March 17, 2022
Big data or smart data?
Data Warehouses, Big Data, Data Lakes, Data Fabrics and now Data Mesh... These terms are everywhere nowadays, illustrating the evolution of the Data & Analytics landscape over time.
But simply upgrading technologies is not enough for making data-based decisions and jumping on opportunities.
Organizations should also reevaluate the methodology and strategies they use to capture Data & Analytics value. In some cases, Big Data is the answer to extracting insights and delivering value. Other times, all it takes is to have a small set of precise and reliable data.
What is Big Data?
Big Data has been a buzzword for years. Nowadays, it is a must-have capability for many organizations.
By collecting all data first then developing possible use cases, Big Data is definitely a technology-driven approach.
And it requires a high level of maturity for companies to really benefit from that massive amount of information. Indeed, deriving value from data is never a simple task, and the 3Vs of Big Data make it even harder:
- Volume: the quality of data being collected, stored and analyzed
- Variety: data is often unstructured and from diverse sources with different types of formats and characteristics.

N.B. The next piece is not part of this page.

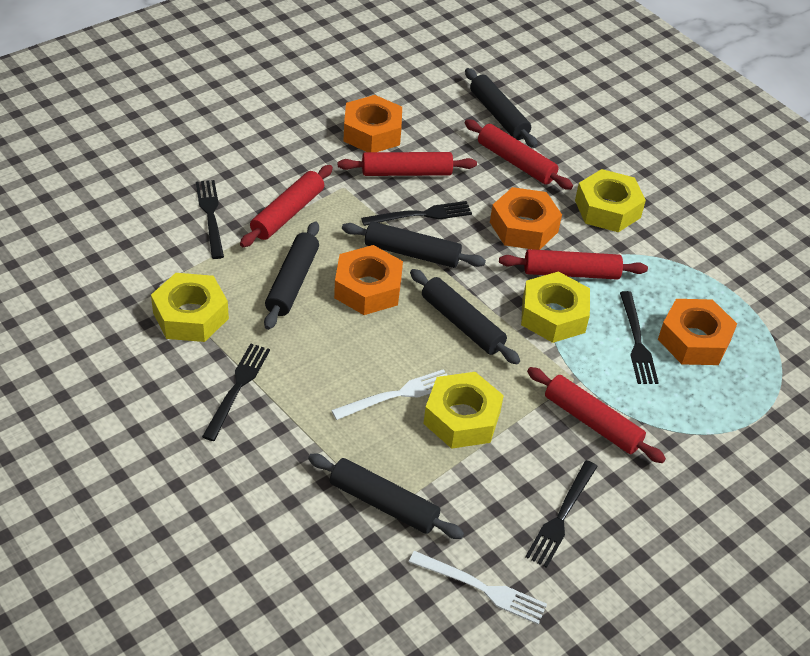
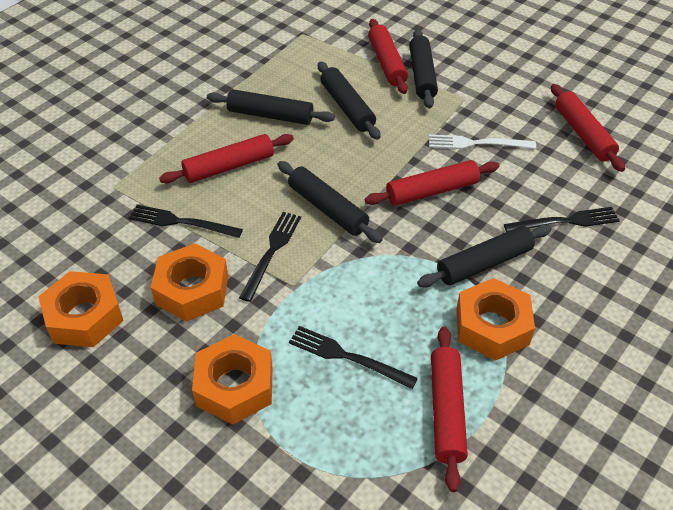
black fork: 5 -> 4
white fork: 2 -> 1
yellow nut: 4 -> 0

- Velocity: the speed of data being collected, distributed, ingested and processed
Skilled employees spend a significant amount of their time sourcing, cleaning and preparing data instead of generating value from it. Not knowing why to collect or what to do with data leads to storing incomplete information, insufficient metadata management, and struggles to organize or find data. In addition, the cost of processing, cleaning and standardizing data grows with the volume of data.
On average, data scientists spend 45% of their time in loading and cleaning data before they can use it for value-added tasks. Anaconda, 2020
Even facing these challenges, it is safe to say that Big Data is still soaring and needed in many situations. But what cannot be overlooked is that it requires extensive time and resources while the return on investment is often missed.

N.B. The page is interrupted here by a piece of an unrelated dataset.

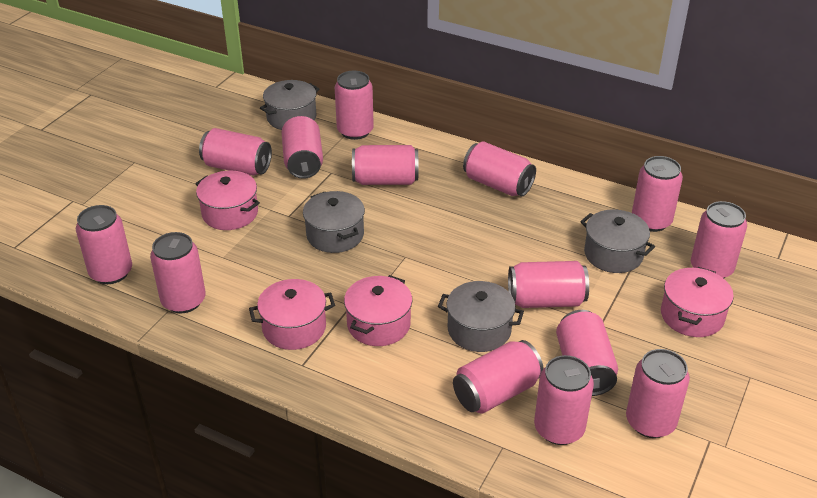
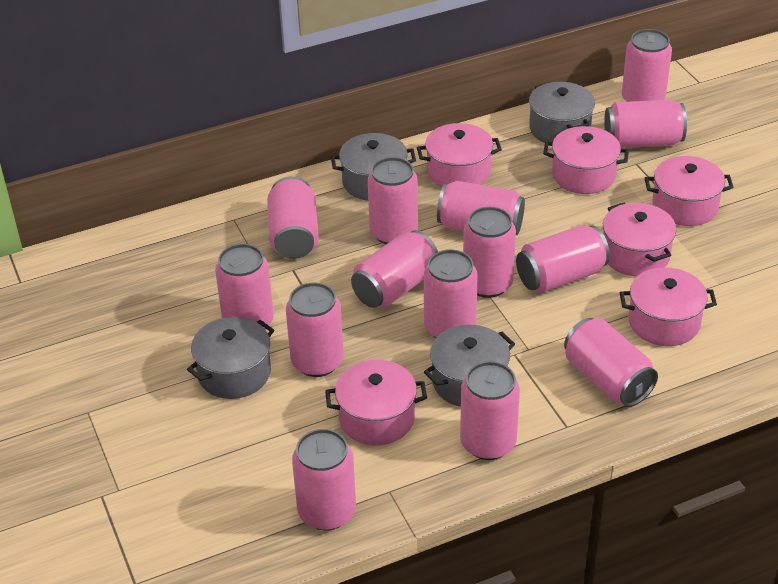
pink pot: 4 -> 6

What is Smart Data and how is it different?
Organizations want to treat big data more efficiently in order to use high-quality information in various strategies. This leads to the growing discussion around Smart Data.
Smart Data is a business-driven approach to prioritize, organize, synthesize and optimize Data & Analytics for usability and action:
- Smart Data starts from serving a certain business need and is enriched and verified in that context
- Smart data relies on automation and data observability to ensure reliability and robustness
- Smart Data reduces the importance of volume in Big Data and focuses on veracity and value
Instead of finding a purpose for data, find data for a purpose. Bart de Langhe and Stefano Puntoni, MITSloan Management Review, 2020
Smart Data can also have an impact on technology and architecture decisions, to ensure Data & Analytics are stored and processed at the right location, and accessed by the right individuals or devices only… in the right situation.

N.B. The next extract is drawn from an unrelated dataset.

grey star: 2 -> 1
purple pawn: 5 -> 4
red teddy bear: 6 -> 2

Edge Computing / Edge AI is such a use case, in which Smart Data means to identify which information from connected devices should be processed right away (on the device) and what should be sent back to the central system. It enables more efficient processing, better protection of personal or sensitive data, the optimization of environmental impact, etc.
Smart Data doesn’t replace Big Data nor simply eliminates excessive information. It helps the organization be efficient when collecting, storing and processing data.
The benefits of Smart Data principles
In order to build a competitive advantage with Data & Analytics, organizations need to leverage the best of the technologies with the right approach. This is where Smart Data comes into play, in order to shift the focus to Value and Impact.
Better facing the challenges with fragmented D&A infrastructure
Dealing with the distributed nature of organizations and underlying Data & Analytics systems is a typical struggle: centralization attempts brings benefits in term of accessibility, but also induces complexity in term of management, governance and security. And as always, risks that the one-size-fits-all platform becomes an inhibitor for some use cases.
Data Mesh has emerged as a way to tackle those challenges, by defining the organizational structure for Data & analytics and supporting different underlying technology platforms and architectures.
As such, a Smart Data methodology is such a good foundation to approach the Big Data / Data Lake organization as a Data Mesh: develop a distributed structure and ownership, while maintaining shared visibility and collaboration, thanks to clearly defined boundaries and objectives.
Cost-effective data management
Data management requires a huge effort, to ensure well-documented metadata, to address data quality, to track and enforce compliance and security. The challenge is to prioritize all these efforts and to align them to actual business priorities.
By focusing on concrete and well-identified requirements, Smart Data enables organizations to do more with less: focusing on accuracy and not on quantity, streamlining costs and efforts to build and maintain Data & Analytics pipelines, and delivering tangible outcomes.
Reduce error and help human judgment
Scaling Data & Analytics within organizations, in order to enable data-driven decision making (a.k.a. value-driven), requires to leverage trusted data.
Relying on Smart Data is a way to iteratively build trustable and reliable data assets, ensure their proper management and encourage their reuse.
Flexible to change
And finally, the continued evolution of organizations and technologies make it difficult to maintain over time: how to deal with M&A, local regulations, the emergence of new technologies …
By taking a value-first approach, Smart Data makes it easier to adjust plans and D&A management efforts :
- To support evolving business priorities,
- To address strengthened regulations and compliance requirements,
- To enable innovation by relying on emerging technologies,
- To offer a solid ground when reorganizations are required, involving changes in data governance
While many organizations focus on technology and data as the beginning of their Data & Analytics journey, they face the risk of getting overwhelmed with the efforts and complexity. As a result, it greatly limits the impact and value of Data & Analytics over time.
A value-first approach helps align Data & Analytics efforts with business strategies, deliver tangible and measurable benefits and develop the right technology foundations along the way.
In the end, we can say that Big Data and Smart Data are not something to choose from, and both are required within organizations: Smart Data is the key to succeeding with your Big Data architecture and delivering the expected value and impacts in the long run.